Skip site navigation (1)Skip section navigation (2)
Date:      Sun, 9 Apr 2017 19:16:26 -0700 (PDT)
From:      Chris Torek <torek@elf.torek.net>
To:        rysto32@gmail.com, vasanth.raonaik@gmail.com
Cc:        ablacktshirt@gmail.com, ed@nuxi.nl, freebsd-hackers@freebsd.org
Subject:   Re: Understanding the FreeBSD locking mechanism
Message-ID:  <201704100216.v3A2GQ2s032227@elf.torek.net>
In-Reply-To: <CAFMmRNzOypqsBam2BfaFm%2BpX7hSYoEvB2oFtec8OtH6D=s9yTw@mail.gmail.com>

next in thread | previous in thread | raw e-mail | index | archive | help
Ryan Stone is of course correct here.  I have not kept up with the
latest terminology shifts, but I can describe a bit of the history
of all of this.  (I was somewhat involved with writing the
original MTX_DEF and MTX_SPIN mutex code way back when).

(None of the rest of this should be new to experienced kernel
hackers.)

In the old non-SMP days, BSD, like traditional V6 Unix, divided
the kernel into "top half" and "bottom half" sections.  The top
half was anything driven from something other than an interrupt,
such as initial bootstrap or any user-sourced system call.  Each
of these had just one (per-process) kernel stack, in the "u.
area", which was UPAGES * NBPG (number of bytes per page) bytes
long, but also had to contain "struct user".

(In other words, the stack space available was actually smaller
than that.  The "user" struct was *above* the kernel stack, so
that ksp would not grow down into the structure; there was also
signal trampoline code wedged in there, at least on the VAX and
some of the early other ports.  I desperately wanted to move the
trampoline code to libc for the sparc port.  It was *in theory*
easy to do this :-) ... practice was another matter.)

When an interrupt arrived, as long as it was not interrupting
another interrupt, the system would get on a separate "interrupt
stack" -- some hardware supports this directly, with a separate
interrupt stack register -- which meant we did not have to provide
enough interrupt-handling space in the per-process kernel stack,
nor take interrupts on some possibly dodgy user stack.
(Interrupts can occur at any time, so the system may be running
user code, not kernel code.)

It also meant that a simple:

    s = splfoo();

call in the top half would block any interrupts at priority foo or
lower, so that "top half" code could know that "bottom half" code
for foo would not run at this point.

With prioritized interrupts, *taking* an interrupt at level foo
automatically raised the CPU's priority to foo, so any "bottom
half" code for foo would know that no important "top half" code
was running at the time -- if that had been the case, the top half
would have done an splfoo() to block it -- and of course no other
"bottom half" code for foo could run now.

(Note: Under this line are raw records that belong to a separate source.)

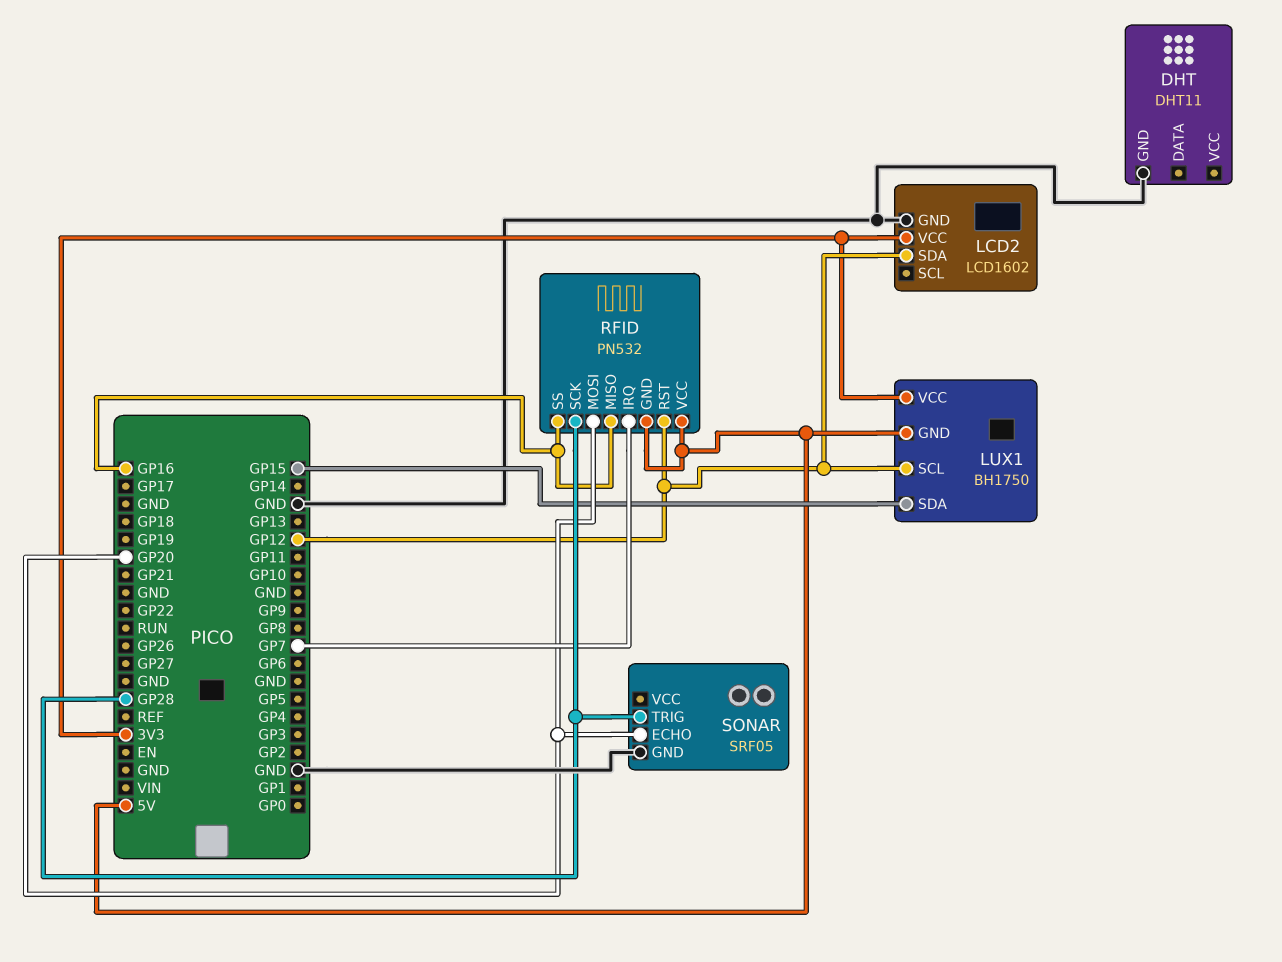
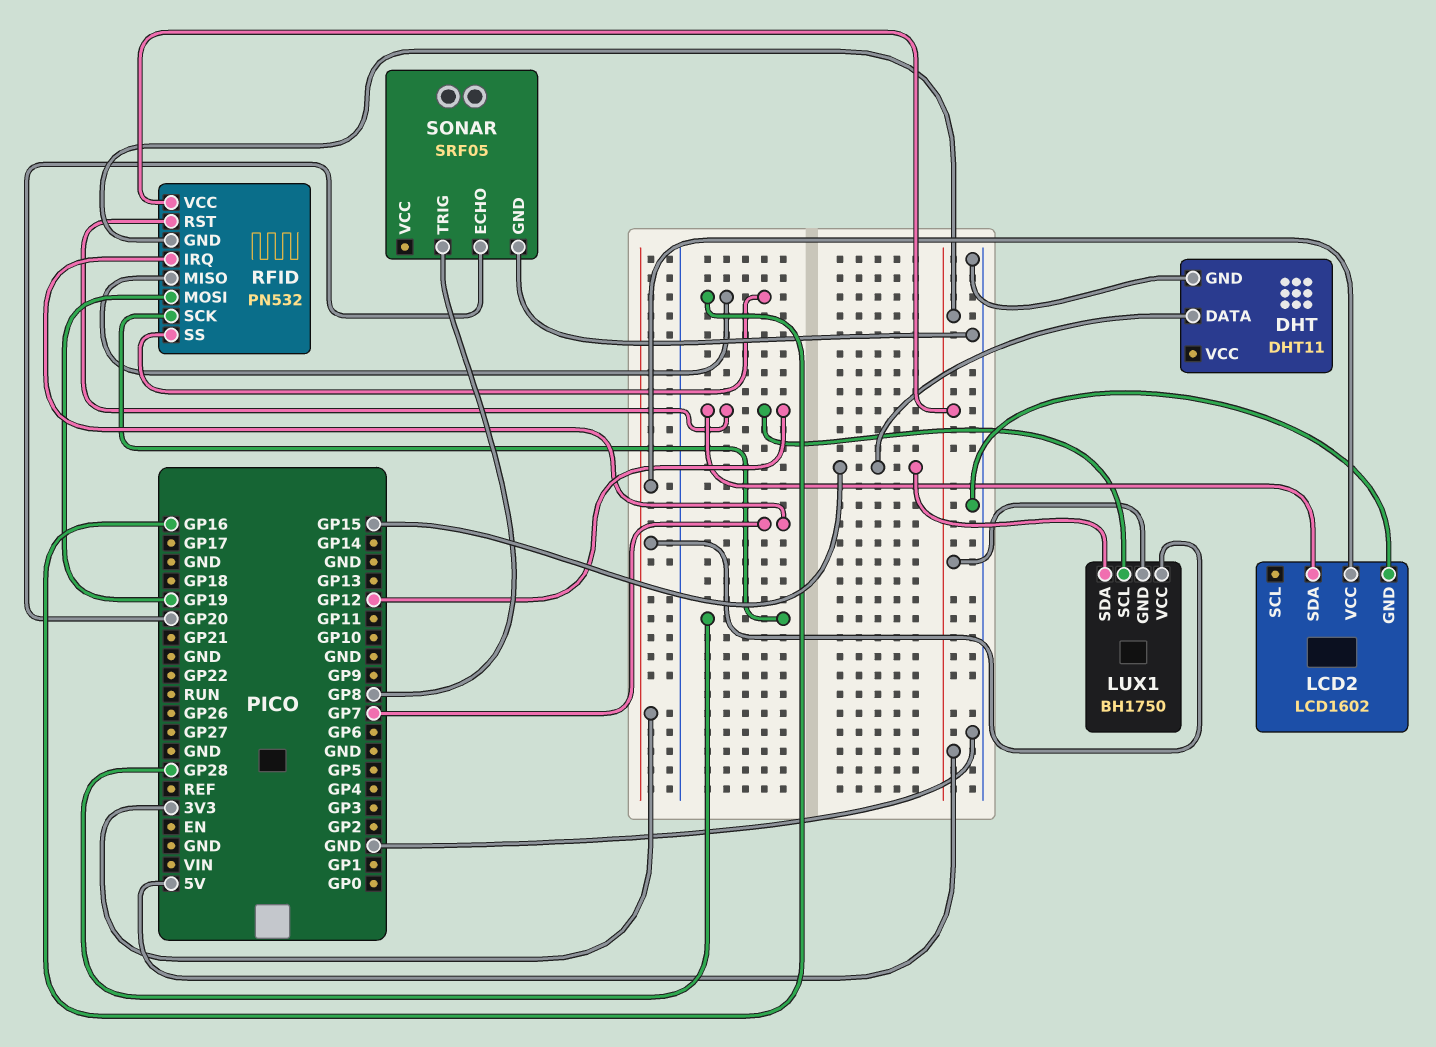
DHT pin DATA: none -> GP15
RFID pin MOSI: GP20 -> GP19
SONAR pin TRIG: GP28 -> GP8

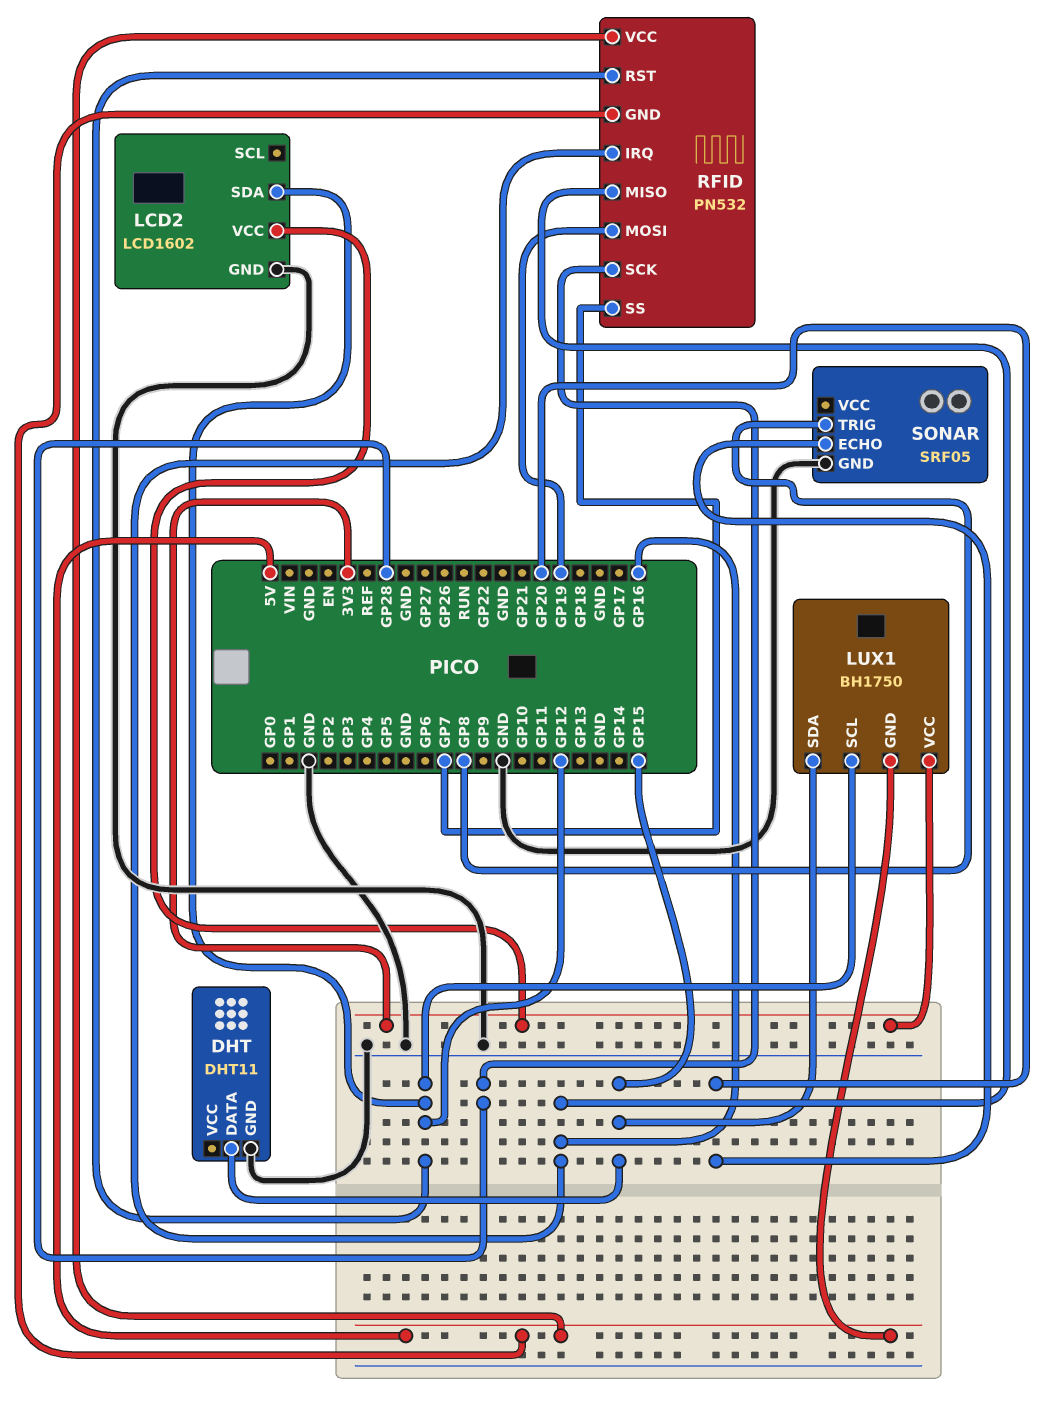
RFID pin IRQ: GP7 -> GP16
RFID pin SS: GP16 -> GP7

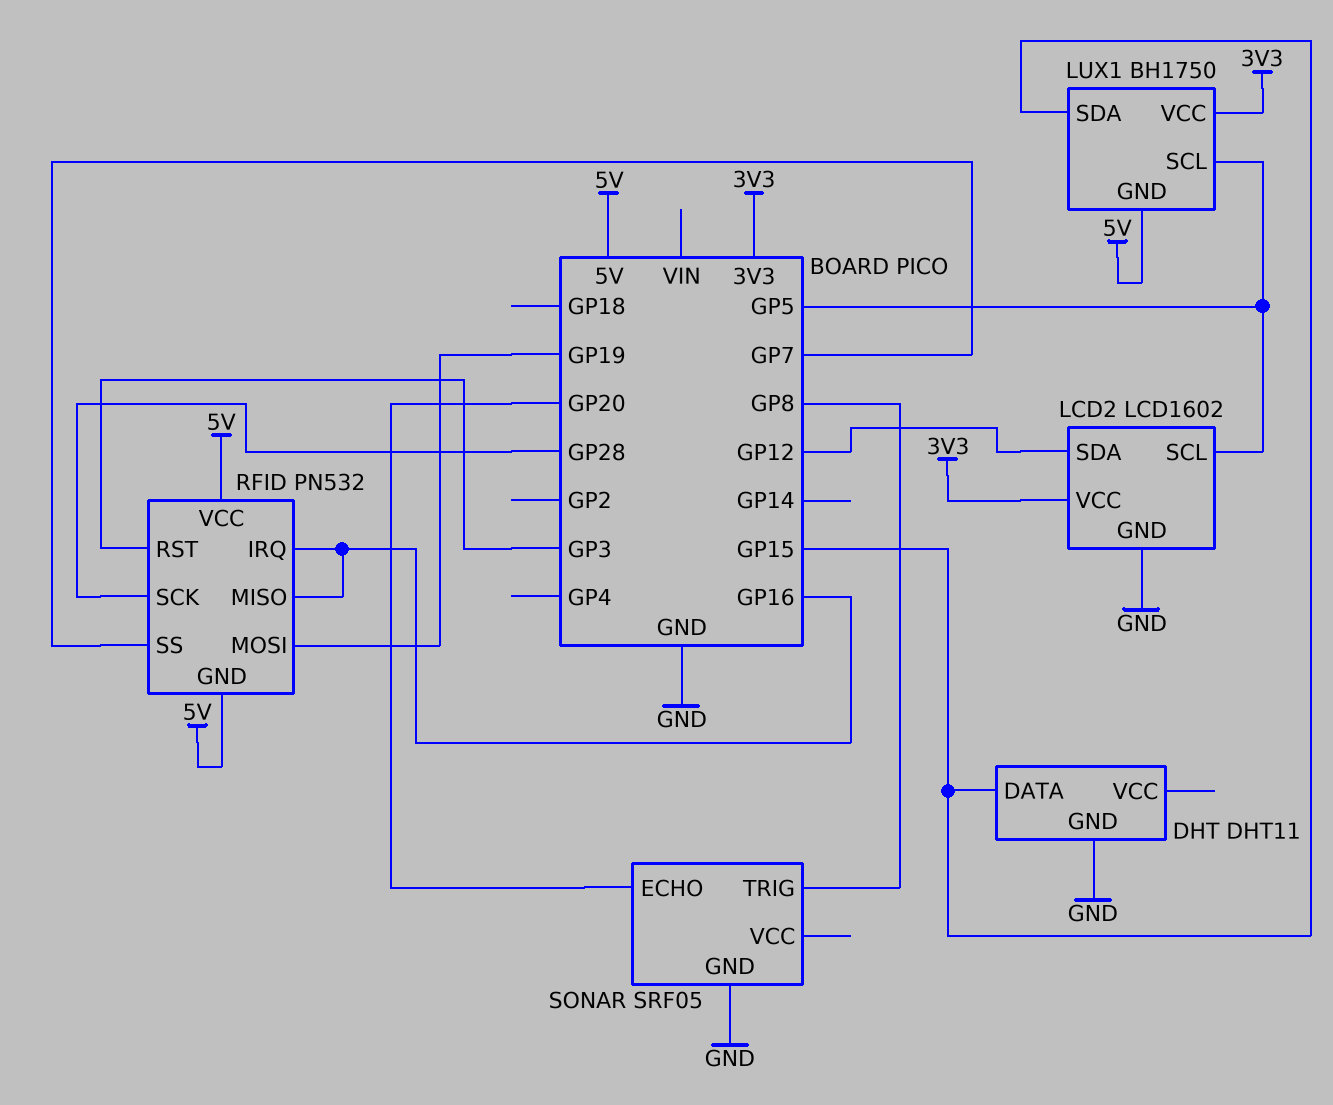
LCD2 pin SCL: none -> GP5
LUX1 pin SCL: GP12 -> GP5
RFID pin RST: GP12 -> GP3

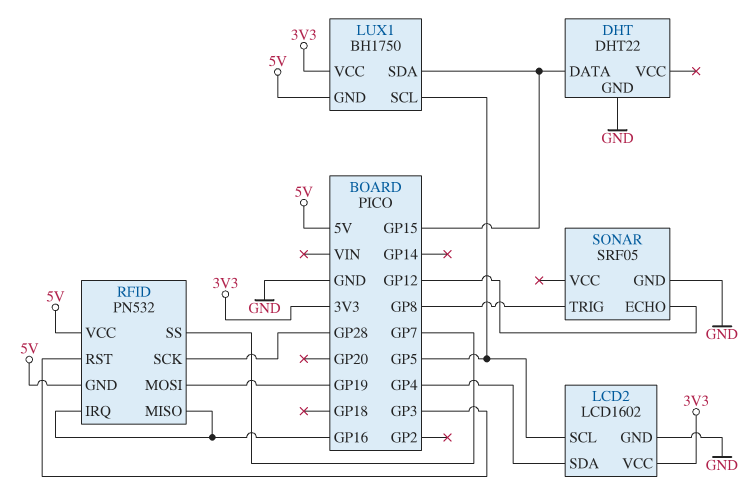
DHT: DHT11 -> DHT22
LCD2 pin SDA: GP12 -> GP4
SONAR pin ECHO: GP20 -> GP12

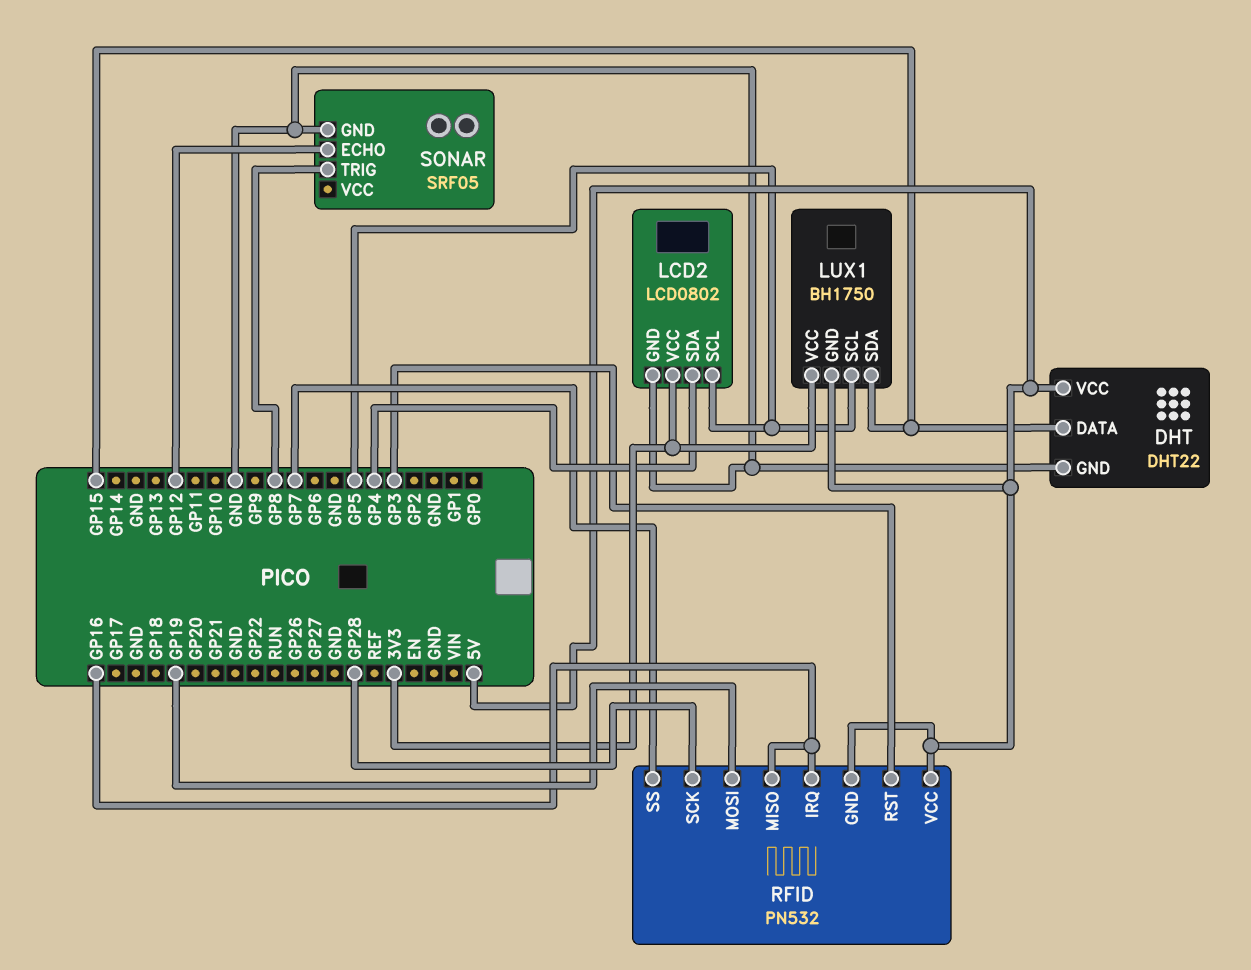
DHT pin VCC: none -> 5V
LCD2: LCD1602 -> LCD0802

Meanwhile, no bottom-half code was *ever* allowed to block.  When
you took an interrupt, you were committed to finishing all of the
work for that interrupt before issuing a "return from interrupt"
instruction (which would, if the interrupt was not interrrupting
another intterupt, switch back to the appropriate

A good way to describe this strategy:

    s = splfoo();  /* block all bottom half code at this priority */
    ...
    splx(s);       /* resume ability of blocked bottom half code to run */

is that spl (set priority level) provides mutual exclusion to
*code paths*.  The top half blocks out the bottom half with an
spl, and the bottom half blocks out the top half by simply *being*
bottom-half code, handling interrupts.

     -----

With SMP, this whole strategy is a non-starter.  We don't have
just one CPU running code; we cannot block *code* paths at all.
Instead, we switch to mutually exclusive access to *data*.

We then make several observations:

 * Most data structures are mostly uncontested.  (If not, we need to
   redesign them!)  "Get lock" should be fast in this usual case.

 * If we provide what used to be "bottom half" drivers with *their
   own* stacks / interrupt threads ("ithreads"), they can block if
   they need to: when the data structure *is* actually contested.

This means we mainly need just one kind of mutex.  For read-mostly
data structures, we would like to have shared-read locks and so
on, but we can build them on this base mutex.  (As it turns out,
this view is a little simplistic; we want to build them on a base
compare-and-swap, typically, rather than a base full-blown-mutex.
It would also be nice to have CAS-based multi-producer single-
consumer and single-producer multi-consumer queues.  These are
particuarly useful on systems with hundreds or thousands of
cores.)

Of course, we also have to start dealing with issues like priority
inversion and lock order / possible deadlock, any time we lock
data instead of code paths.  But that's mostly a separate issue.

     -----

This is all fine for most code, including most device drivers, but
for manipulating the hardware itself, the lowest level interrupt
dispatching code, and also the system scheduler, still must block
interrupts from time to time.  We also have some special oddball
cases, such as profiling interrupts, where we want to know: "What
was running when the interrupt fired?"  For these cases we *don't*
want to switch to a separate interrupt thread:

 * In the hardware interrupt dispatcher, we may not *know which
   thread to switch to* yet.  We must find the right ithread,
   then schedule it to run.  (Then we have to manipulate the
   hardware based on whether the interrupt is edge or level
   triggered, and so on, but that's an in-the-weeds detail also
   mostly unrelated to this scheduling.)

   For the profiling "what was running" case, we'd like to sample
   what was running, which we *can't* do from a separate thread:
   we need access to the current stack.  (Strictly speaking, we
   merely need said access ... but we also need that thread to
   remain paused while we sample it.)

   And, for some low-cost paths such as gathering entropy, we may
   not want or need to *pay* the up-front cost of a separate ithread.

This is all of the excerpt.